At week's end, how does ursus maritimus -- or homo (allegedly) sapiens, for that matter -- add up the UN's huge conversation at the beginning of the week, the settlement of the GM strike, the Clinton Global Initiative at which global warming was the biggest focus by far, and George Bush's coalition of the polluting?

Well, globally at least, humanity seems to have made up its mind -- it's time for action. A new BBC World Services poll in 22 countries found overwhelming support for action, and action now.

An average of eight in ten (79%) say that 'human activity, including industry and transportation, is a significant cause of climate change.' Nine out of ten say that action is necessary to address global warming. A substantial majority (65%) choose the strongest position, saying that 'it is necessary to take major steps starting very soon.'

That global sentiment lay behind last Monday's day-long session at the United Nations, which President Bush stayed away from, but which 70 heads of state attended. According to the UN, the gathering "is aimed at securing political commitment and building momentum for the UN Climate Change Conference in Bali where negotiations about a new international climate agreement should start."

And there appeared to be huge momentum at the Clinton Global Initiative. In the opening session, Clinton tried to pin down World Bank President Robert Zoellick on his view of whether the bank needed to take a lead in helping Third World countries produce electricty without carbonizing, but Zoellick, who knows that the bank preferentially funds fossil-fuel developments, refused to commit. Later in the week, however, a clutch of public utilities agreed to establish an Institute for Electric Efficiency.

A coalition of eight American utilities collectively serving nearly 20 million customers in 22 states announced Thursday that they would focus on energy efficiency. For the Save-a-Watt Proposal, Duke Energy, Consolidated Edison, Edison International, Great Plains Energy, Pepco Holdings, PNM Resources, Sierra Pacific Resources and Xcel Energy pledged to increase their collective investment in energy efficiency. ....The utilities estimate that these changes will lead to the elimination of 30 million tons of green house gas emissions per year.

Many of these companies are still half-mired in the bad energy technologies of the past, but at least they see the need to start moving.

But then, at the end of the week, Bush assembled the world's largest carbon-emitting nations, basically to see if he could persuade them to bypass the UN's mandatory carbon emission targets in favor of much more modest "aspirational" goals. Bush again refused to commit the US to sign onto any mandatory treaty regime and urged instead that each country set its own goals and methodologies. Bush said this in spite of the fact that Treasury Secretary Hank Paulson, widely reported to be an advocate of a stronger US response, specifically conceded that it would be impossible to solve the global warming problem without international agreements. The press reported that Bush was evidently trying to change his, and the US's, image on global warming, but that it had not worked.

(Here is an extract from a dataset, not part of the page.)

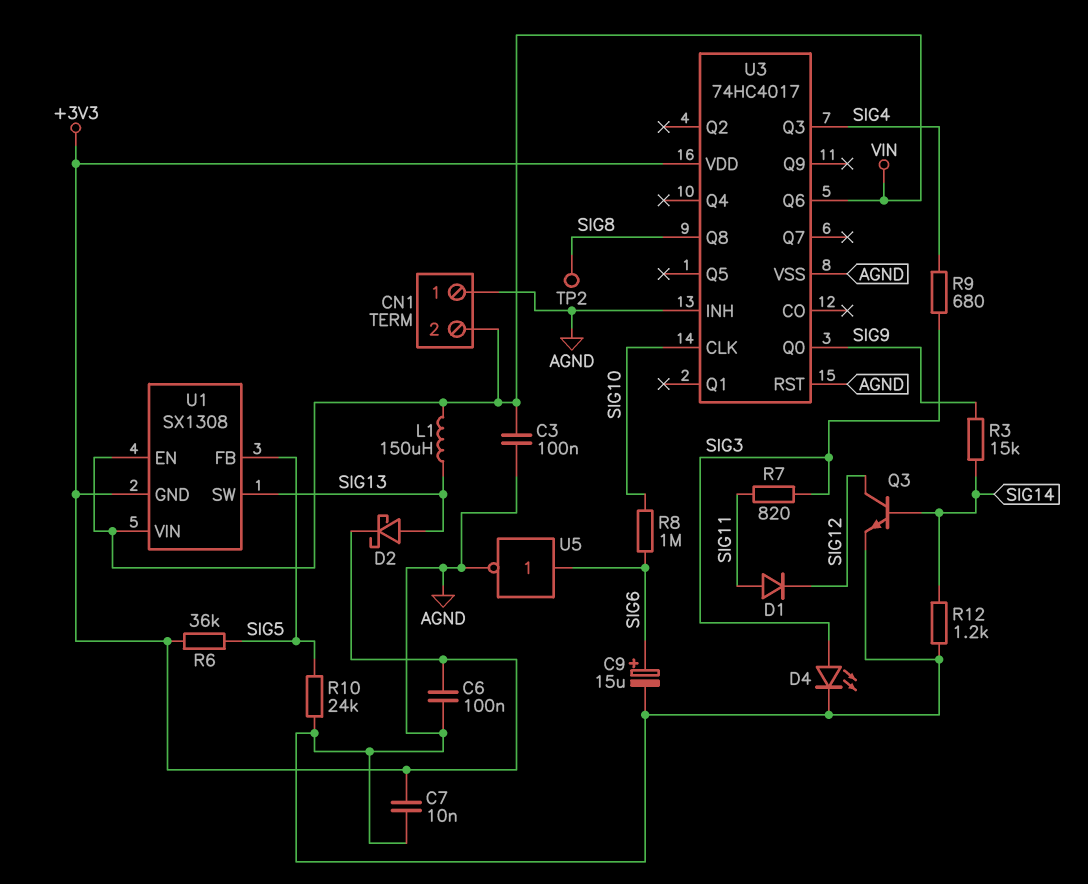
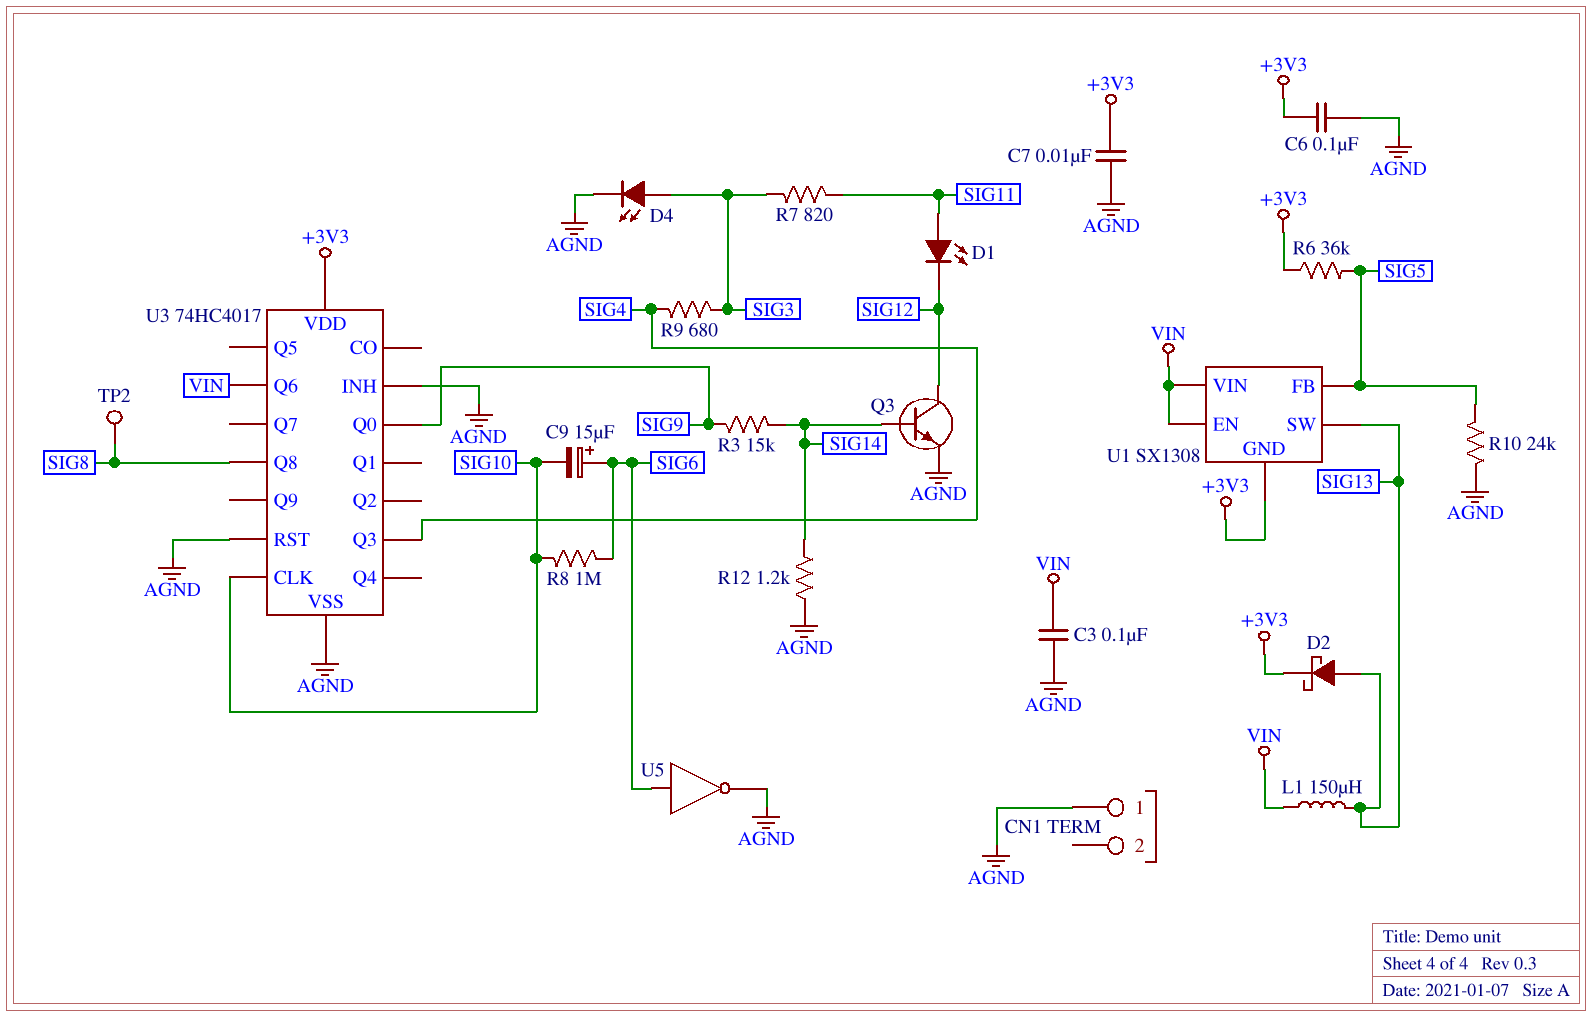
C9: 15uF (plus SIG6, minus AGND) -> 15uF (plus SIG6, minus SIG10)
CN1 pin 2: VIN -> none
D1: diode (A SIG11, K SIG12) -> LED (A SIG11, K SIG12)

Bush made clear, however, that he saw his talks as complementary to the U.N. negotiations over what will succeed the Kyoto treaty after 2012. U.N. Secretary General Ban Ki-moon held a summit Monday to grease the wheels for an agreement in December in Bali, Indonesia. Bush has seemed more sensitive lately to perceptions in other parts of the world that the U.S. government either does not take the phenomenon of global warming seriously -- or seriously enough.

It may be too little, too late. As John Ashton, a special representative on climate change for the British foreign secretary, said: "One of the striking features of this meeting is how isolated this administration has become. There is absolutely no support that I can see in the international community that we can drive this effort on the basis of voluntary efforts."

So it was a mixed week for the polar bear. The world's leaders are clearly setting out to confront the problem, but the most important carbon emitter is still not on board.